American actor (born 1979)

Joshua Luis Wiener (born February 8, 1979), known professionally as Josh Keaton, is an American actor. He is known for his many voice roles, including Takashi "Shiro" Shirogane in Voltron: Legendary Defender, Spider-Man in various media in addition to Electro in the video game Marvel's Spider-Man, Jack Darby in Transformers: Prime, Captain America in X-Men '97 and What If...?, and the adolescent Hercules in Hercules. He was also the voice of Ryu Hayabusa in the console versions of Ninja Gaiden, and the voice of Revolver Ocelot in Metal Gear Solid 3: Snake Eater. He is also the voice of King Anduin Wrynn in the MMORPG World of Warcraft and Tyler in Pokémon Concierge.

==Early life==
Keaton was born outside of Los Angeles in Hacienda Heights, California, on February 8, 1979, to a father from New York City, and a mother from Lima, Peru. He has three sisters: Danielle, Alitzah "Ali", and Sabrina. He is fluent in Spanish which he learned first as a child, and later English. As a child, he learned to speak some Quechua from his maternal grandparents. His father is Jewish and his mother is Catholic. Through his sister Ali, he is the brother-in-law of former Youngstown singer James Lee Dallas.

==Career==
His career has included television, video game and film work, with a mixture of live acting and voice work for animations. As an infant, he appeared in an OshKosh B'gosh commercial. Then in 1990, he would appear in Kidsongs: A Day at Camp and his final Kidsongs appearance, Kidsongs: Ride The Roller Coaster. He was in the 1990s boy band No Authority and was signed to MJJ Music and later RCA Records as a solo artist.

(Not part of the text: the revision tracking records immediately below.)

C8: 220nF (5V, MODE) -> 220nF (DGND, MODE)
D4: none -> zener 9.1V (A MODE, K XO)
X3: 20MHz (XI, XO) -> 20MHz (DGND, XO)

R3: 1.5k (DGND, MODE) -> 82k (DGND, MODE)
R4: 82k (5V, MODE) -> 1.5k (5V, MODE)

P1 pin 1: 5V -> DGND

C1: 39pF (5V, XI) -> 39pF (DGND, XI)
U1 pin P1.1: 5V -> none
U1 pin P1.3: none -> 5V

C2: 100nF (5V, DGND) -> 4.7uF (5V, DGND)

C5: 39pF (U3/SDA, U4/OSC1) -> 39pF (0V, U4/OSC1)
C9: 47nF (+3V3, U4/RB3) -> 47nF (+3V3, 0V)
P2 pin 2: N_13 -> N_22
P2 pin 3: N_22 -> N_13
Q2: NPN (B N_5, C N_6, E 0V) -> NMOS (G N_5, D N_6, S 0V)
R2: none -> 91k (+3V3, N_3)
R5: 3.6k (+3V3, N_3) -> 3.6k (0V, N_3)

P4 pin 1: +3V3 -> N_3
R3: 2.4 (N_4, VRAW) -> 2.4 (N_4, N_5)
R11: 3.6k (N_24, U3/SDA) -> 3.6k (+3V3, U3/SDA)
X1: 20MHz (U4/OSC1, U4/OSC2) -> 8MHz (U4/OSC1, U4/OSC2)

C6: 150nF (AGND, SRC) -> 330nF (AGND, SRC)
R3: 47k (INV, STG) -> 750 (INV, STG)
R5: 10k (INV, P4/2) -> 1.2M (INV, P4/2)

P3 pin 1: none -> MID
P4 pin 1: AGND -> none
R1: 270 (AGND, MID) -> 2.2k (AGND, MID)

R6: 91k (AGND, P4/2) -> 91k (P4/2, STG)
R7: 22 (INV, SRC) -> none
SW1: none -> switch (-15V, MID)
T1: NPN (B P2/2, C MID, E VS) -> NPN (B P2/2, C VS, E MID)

Keaton voiced Jules Brown in Back to the Future: The Animated Series during 1991–1992 and Major Ocelot during Metal Gear Solid 3: Snake Eater and Metal Gear Solid: Portable Ops.

From 2008 to 2009, he voiced Peter Parker / Spider-Man in The Spectacular Spider-Man animated series on The CW. He was originally supposed to voice the character in the 2002 Spider-Man video game but his voice work was scrapped and reworked as Harry Osborn / Green Goblin when Tobey Maguire came on to voice the character. He also reprised the role of New Goblin in the 2007 video game Spider-Man: Friend or Foe, and Spider-Man again in several video games (Spider-Man: Shattered Dimensions, Marvel vs. Capcom 3 and Spider-Man: Edge of Time). From 2017 to 2020, Keaton provided the voice of several recurring characters in Marvel's Spider-Man on Disney XD. He would also portray the villain Max Dillon / Electro in the 2018 Spider-Man video game developed by Insomniac Games, providing both the physical motion capture and voice for the character.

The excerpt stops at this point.